Diuretics may cause hyperuricaemia. Tenoretic is generally associated with only a minor increase in serum uric acid. In cases of prolonged elevation the concurrent use of a uricosuric agent will reverse the hyperuricaemia. Because Tenoretic contains chlorthalidone, care should be taken in patients with severe renal failure or with a history of sensitivity to chlorthalidone. Chlorthalidone may decrease glucose tolerance. Care is necessary when Tenoretic is administered to patients with a known predisposition to diabetes. Preparations containing lithium generally should not be given with diuretics because they may reduce its renal clearance.
Minor side effects include cold extremities, fatigue, gastro-intestinal disturbance and, in isolated cases, bradycardia. Headache, mood changes, dizziness and deterioration in heart failure may occasionally occur. Sleep disturbances of the type noted with other beta-blockers, postural hypotension which may be associated with syncope alopecia, thrombocytopenia, purpura, psoriasiform skin reactions, exacerbation of psoriasis, visual disturbances, psychoses, hallucinations and precipitation of heart block in susceptible patients have rarely been reported.

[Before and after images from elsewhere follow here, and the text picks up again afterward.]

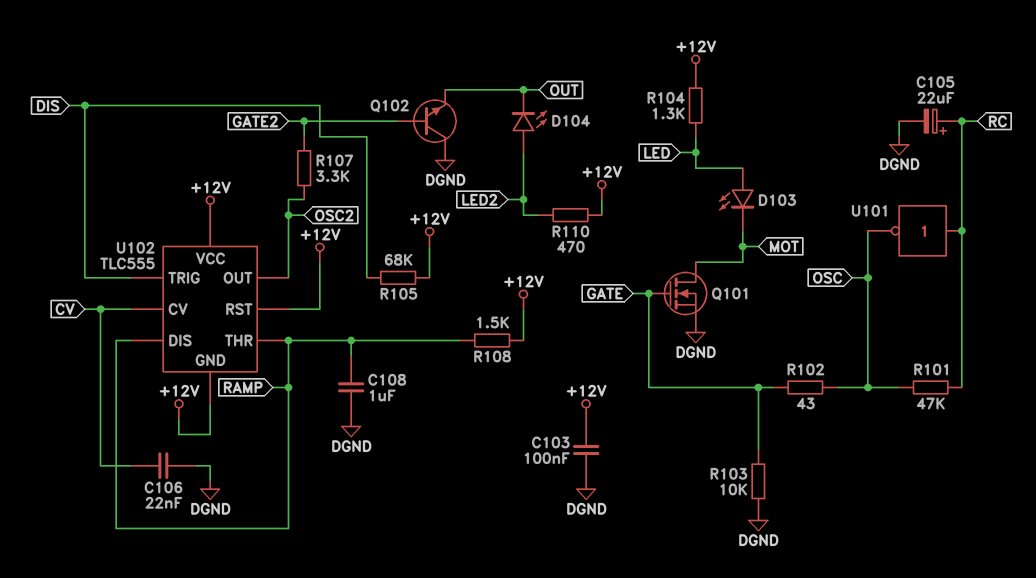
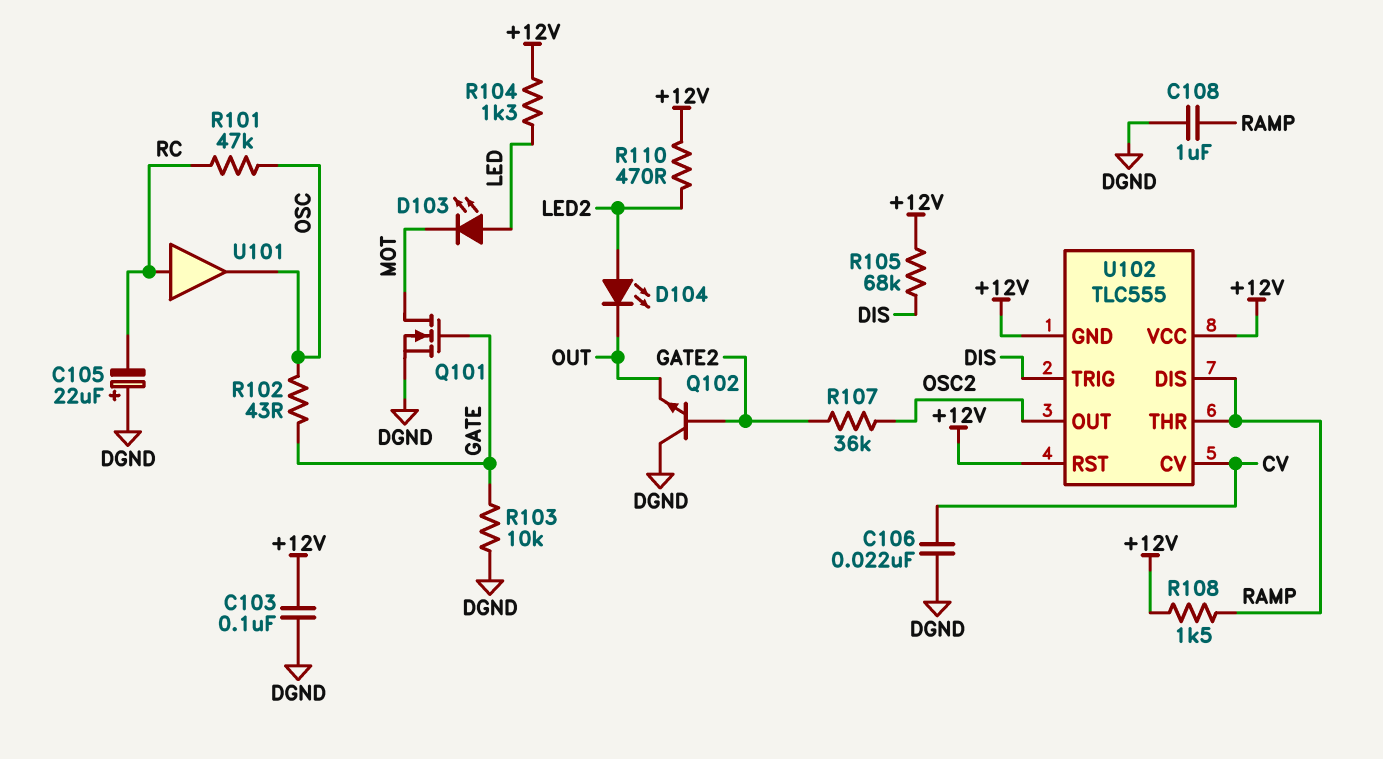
C105: 22uF (plus RC, minus DGND) -> 22uF (plus DGND, minus RC)
R107: 3.3k (GATE2, OSC2) -> 36k (GATE2, OSC2)
U101: NOT (in RC, out OSC) -> buffer (in RC, out OSC)

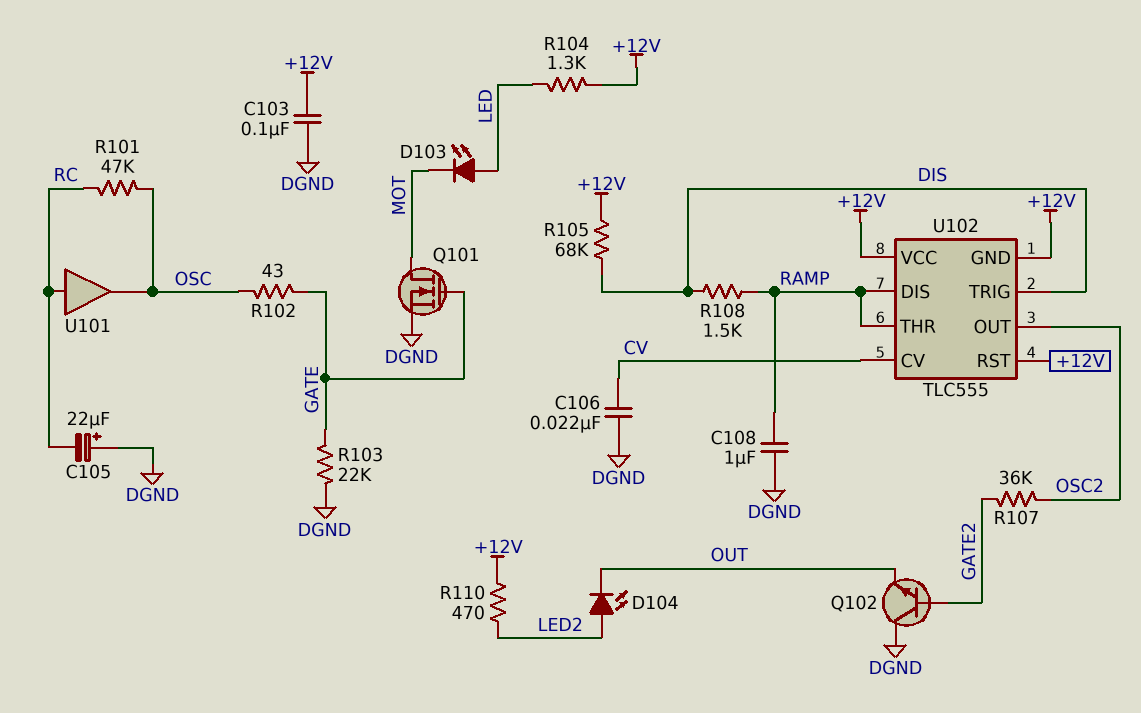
R103: 10k (DGND, GATE) -> 22k (DGND, GATE)
R108: 1.5k (+12V, RAMP) -> 1.5k (DIS, RAMP)

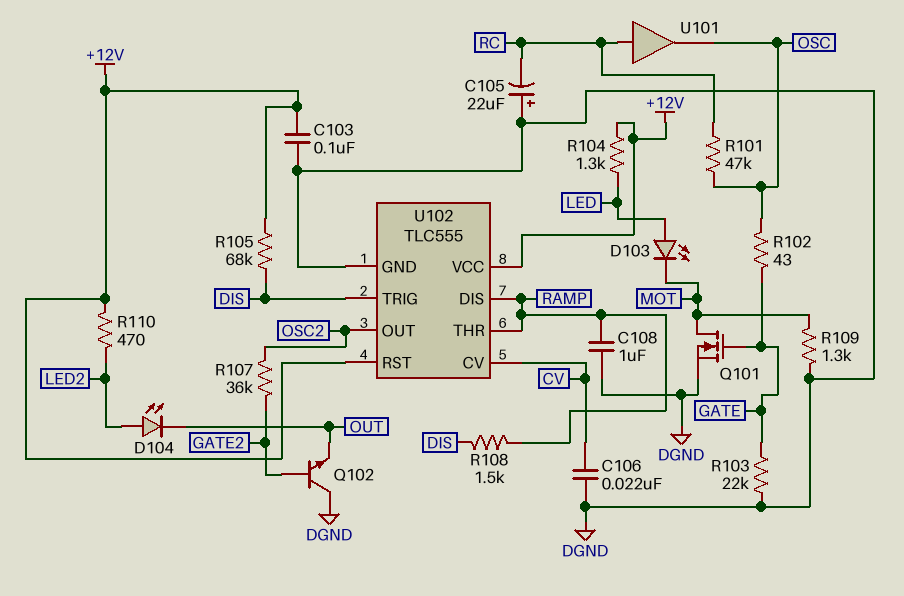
R109: none -> 1.3k (DGND, MOT)
U102 pin GND: +12V -> DGND

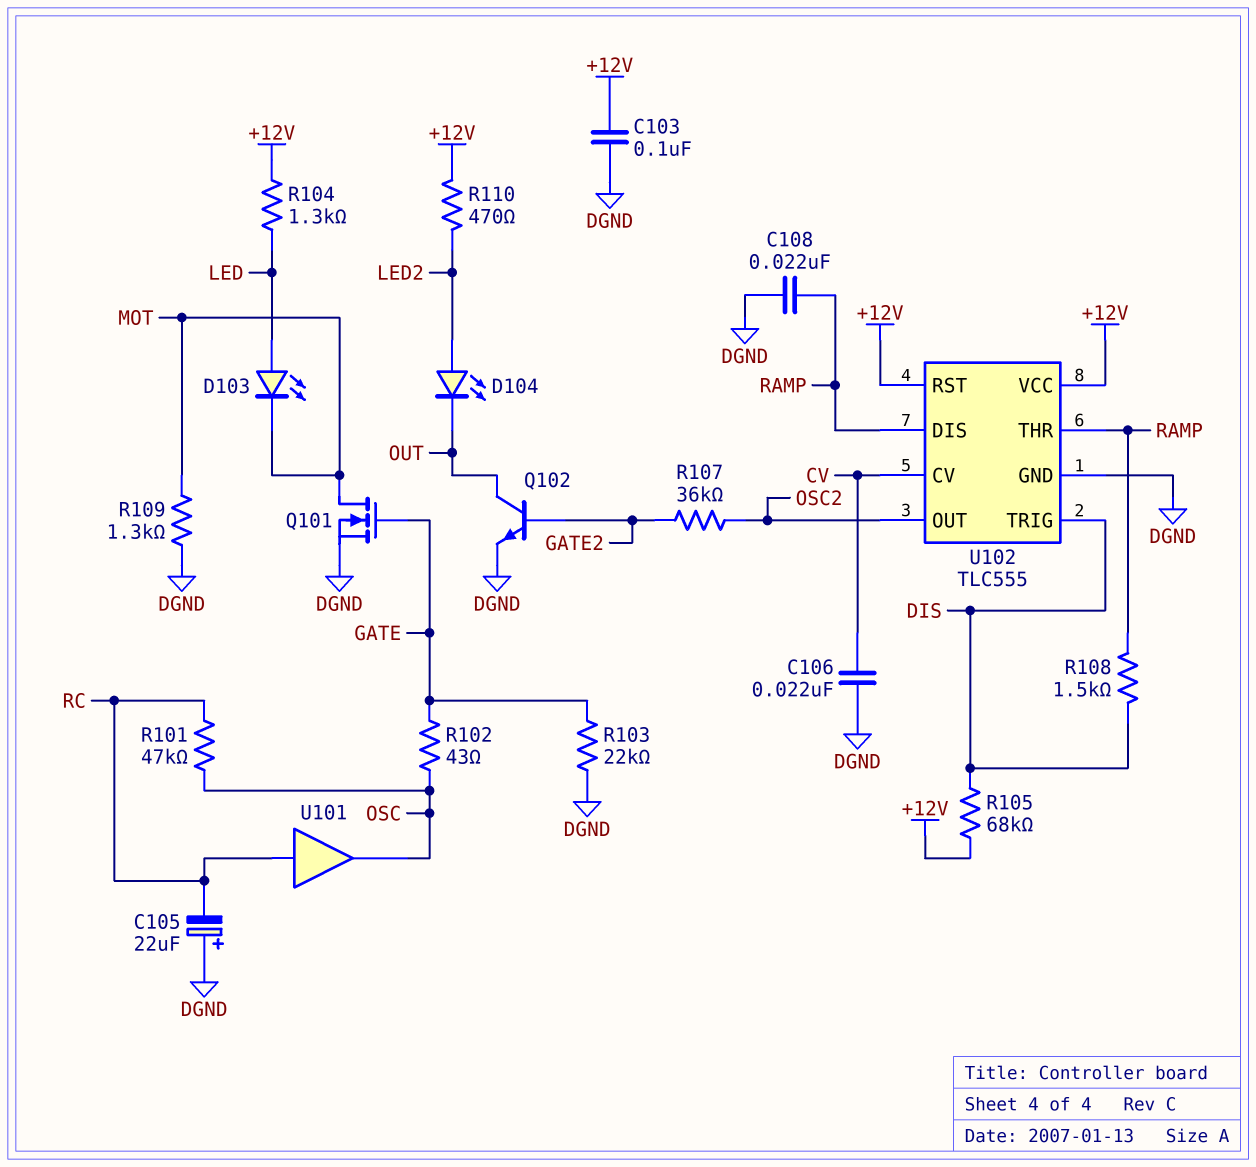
C108: 1uF (DGND, RAMP) -> 22nF (DGND, RAMP)
Q102: NPN (B GATE2, C DGND, E OUT) -> NPN (B GATE2, C OUT, E DGND)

There have been reports of skin rashes and/or dry eye associated with the use of beta-blockers. The reported incidence is small and in most cases the symptoms have cleared when treatment was withdrawn. Discontinuance of the drug should be considered if any such reaction is not otherwise explicable. Nausea and dizziness have been reported occasionally with chlorthalidone and idiosyncratic drug reactions such as thrombocytopenia and leucopenia have occurred rarely.
Dosage & Administration
Adults: One tablet daily. Most patients with hypertension will give a satisfactory response to a single tablet daily of Tenoretic. There is little or no further fall in blood pressure with increased dosage and, where necessary, another antihypertensive drug, such as vasodilator, can be added.
Elderly Patients: Dosage requirements are often lower in this age group.
Children: There is no paediatric experience with Tenoretic, therefore this preparation is not recommended for children.
Renal Failure: In patients with severe renal impairment a reduction in daily dose or in frequency of administration may be necessary.
Excessive bradycardia can be countered with atropine 1-2 mg intravenously. If necessary, this may be followed by a bolus dose of glucagon 10 mg intravenously. If required, this may be repeated or followed by an intravenous infusion of glucagon 1-10 mg/hour depending on response. If no response to glucagon occurs or if glucagon is unavailable, a beta-adrenoceptor stimulant such as dobutamine 2.5 to 10 micrograms/kg/minute by intravenous infusion or isoprenaline 10 to 25 micrograms given as an infusion at a rate not exceeding 5 micrograms/minute may be given.
It is likely that these doses would be inadequate to reverse the cardiac effects of beta-blockade if a large overdose has been taken. The dose of dobutamine or isoprenaline should therefore be increased if necessary to achieve the required response according to the clinical condition of the patient.
There is a possibility of hypotension occurring following the use of beta-adrenoceptor agonists but this will be reduced by the use of the more selective agent dobutamine. Excessive diuresis should be countered by maintaining normal fluid and electrolyte balance.
Store at room temperature, protected from light and moisture.